As for the Orientalists who praise the Islamic heritage, it is very easy for them—amid their praise—to pass on all their doctrinal biases against Islam without encountering any defense from the Muslim mind, because today that mind is crisis-ridden, suffering from an inferiority complex and “seeking a dose of pride to overcome the humiliation inflicted upon it by the victorious Western culture, just as an addict seeks a dose of a drug to temporarily satisfy their pathological need” (Production of Orientalists, pp. 11–12). These praising Orientalists have provided that drug for Muslims in the form of flattering commendations, which the troubled Muslim mind uses to justify its own weakened, shaken self-confidence, while forgetting to strive for the present and the future. In this regard, Bennabi says: “We find in these praising Orientalists a tangible effect that we can conceive of, insofar as we realize that there was no readiness in our souls to react, since from the outset there was no justification for a defense that had lost its usefulness; it was as if its apparatus became disabled for this very reason in our souls.” (Production of Orientalists, p. 7)

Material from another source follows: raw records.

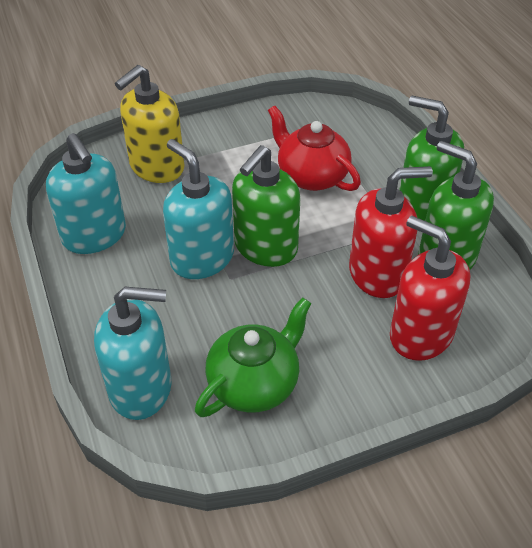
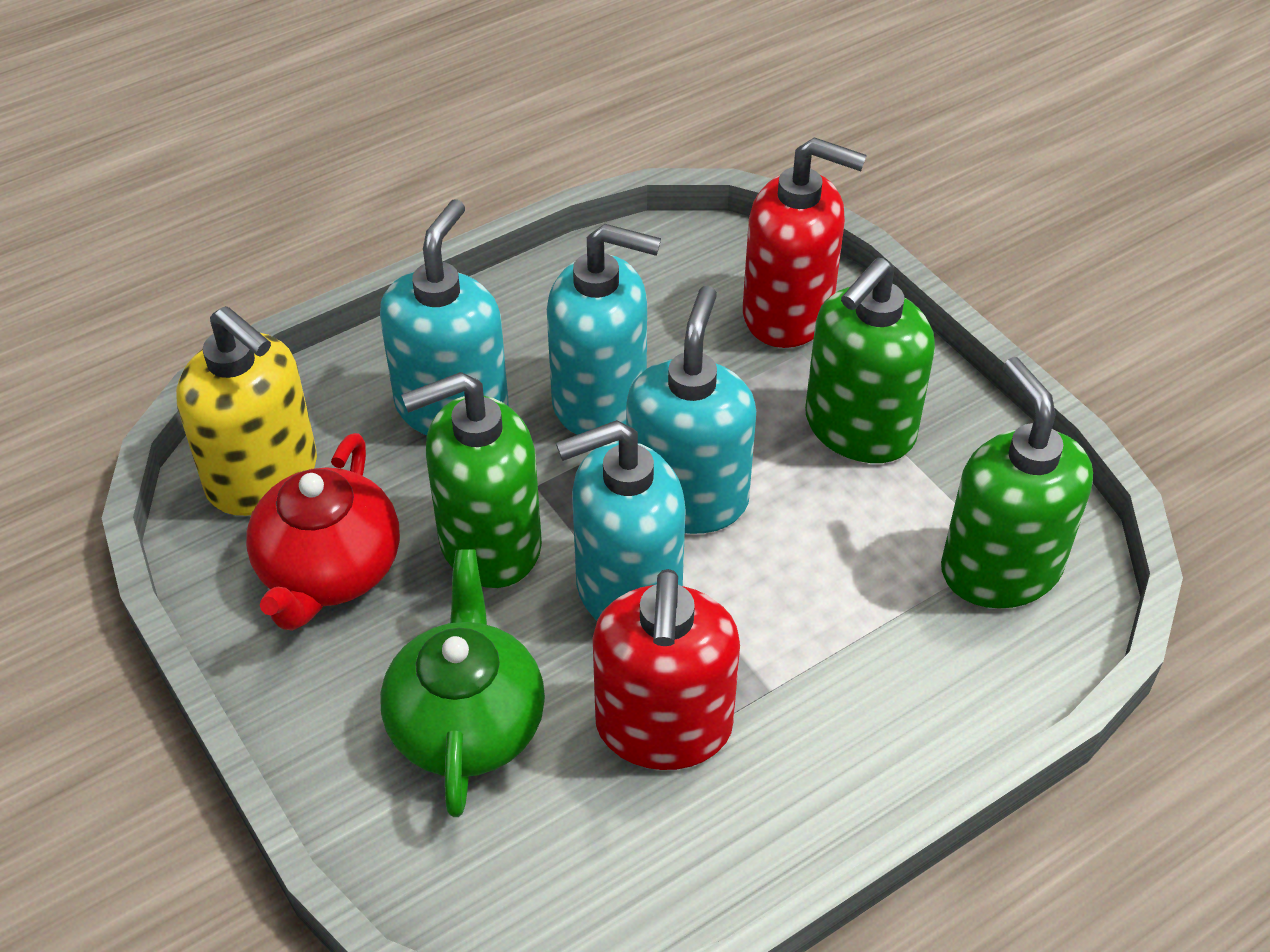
turquoise soap dispenser: 3 -> 4

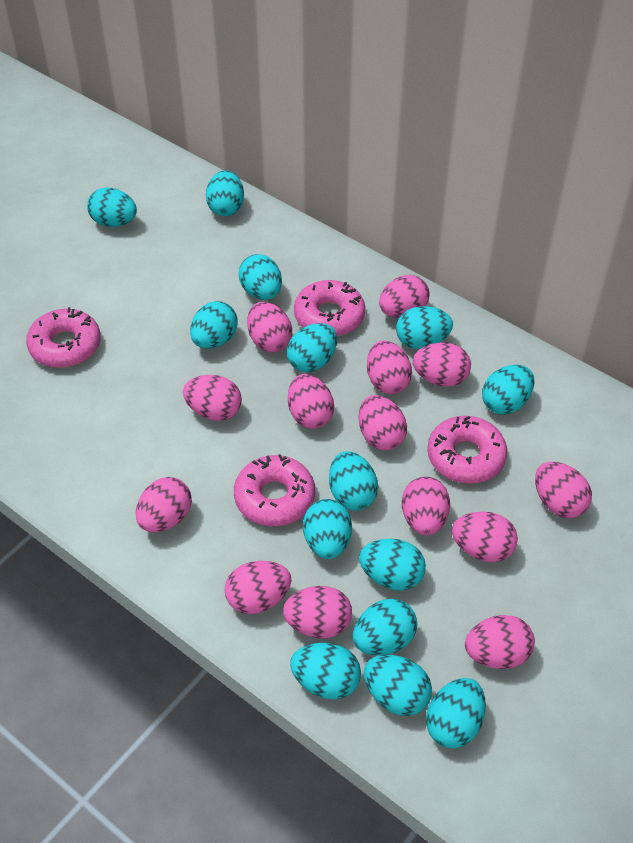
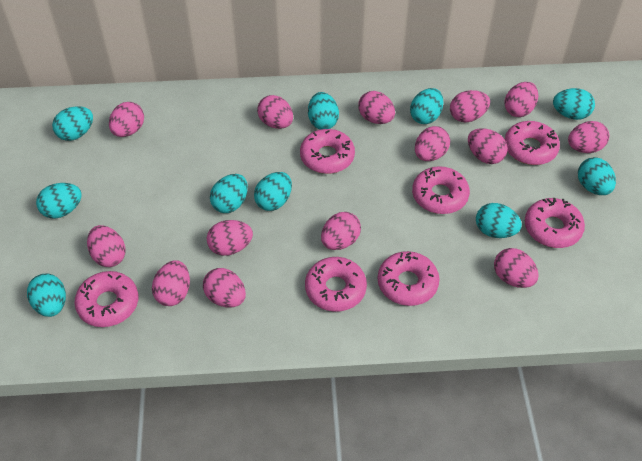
pink donut: 4 -> 7
turquoise egg: 14 -> 10

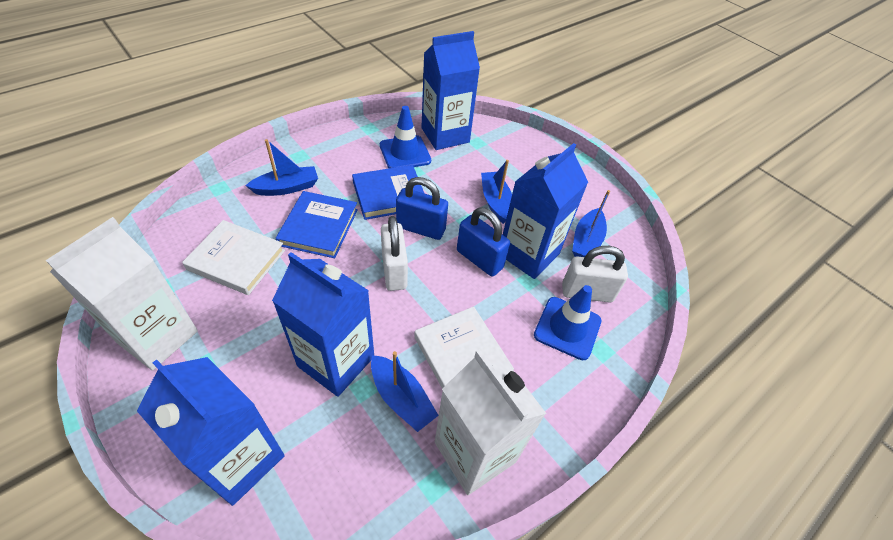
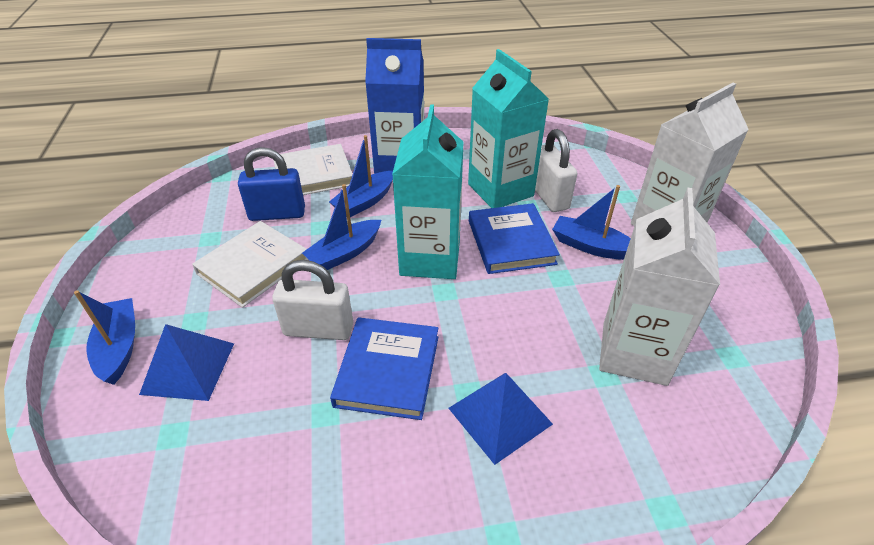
blue carton: 4 -> 1
blue padlock: 2 -> 1
blue pyramid: 0 -> 2
blue traffic cone: 2 -> 0
turquoise carton: 0 -> 2

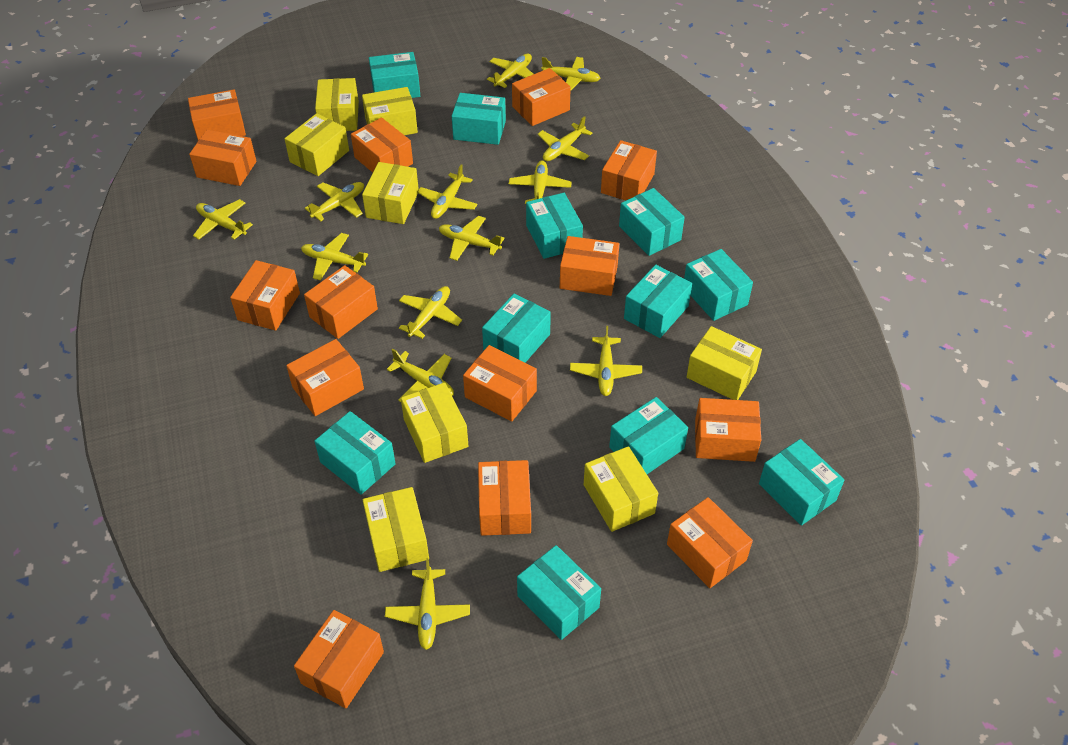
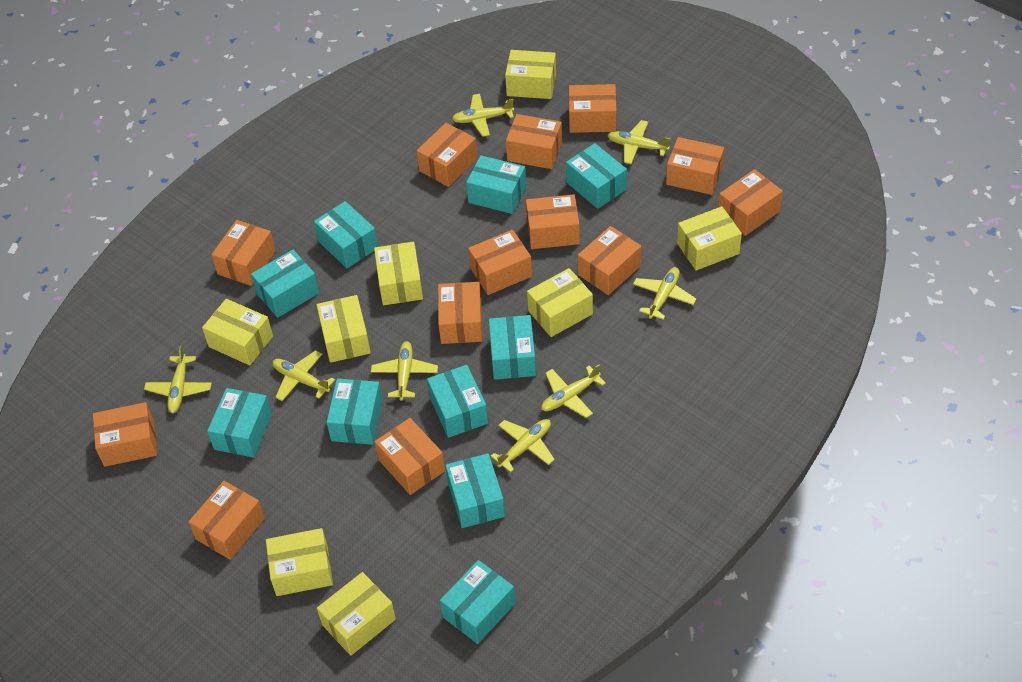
orange box: 14 -> 13
turquoise box: 11 -> 10
yellow plane: 13 -> 8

Malik Bennabi compares the flattery of some Orientalists toward the Muslim heritage—while they simultaneously undermine the authenticity of the Islamic message, seek to destroy Islam’s future, and strip the contemporary Muslim of spiritual dignity—to someone who consoles a hungry poor man by telling him stories of his ancestors’ wealth. The poor man fills his ailing self with pride while he sleeps on the ground, content to remain in his lowly state: “When we speak to a poor person—who cannot find enough to satisfy his immediate hunger—about the vast wealth that his fathers and ancestors once possessed, we only provide him with a temporary amusement, like a kind of narcotic that momentarily isolates his mind and conscience from feeling the pain. We certainly do not cure it. Likewise, we do not cure the illnesses of a society by recalling the glories of its past.” (Production of Orientalists, p. 13)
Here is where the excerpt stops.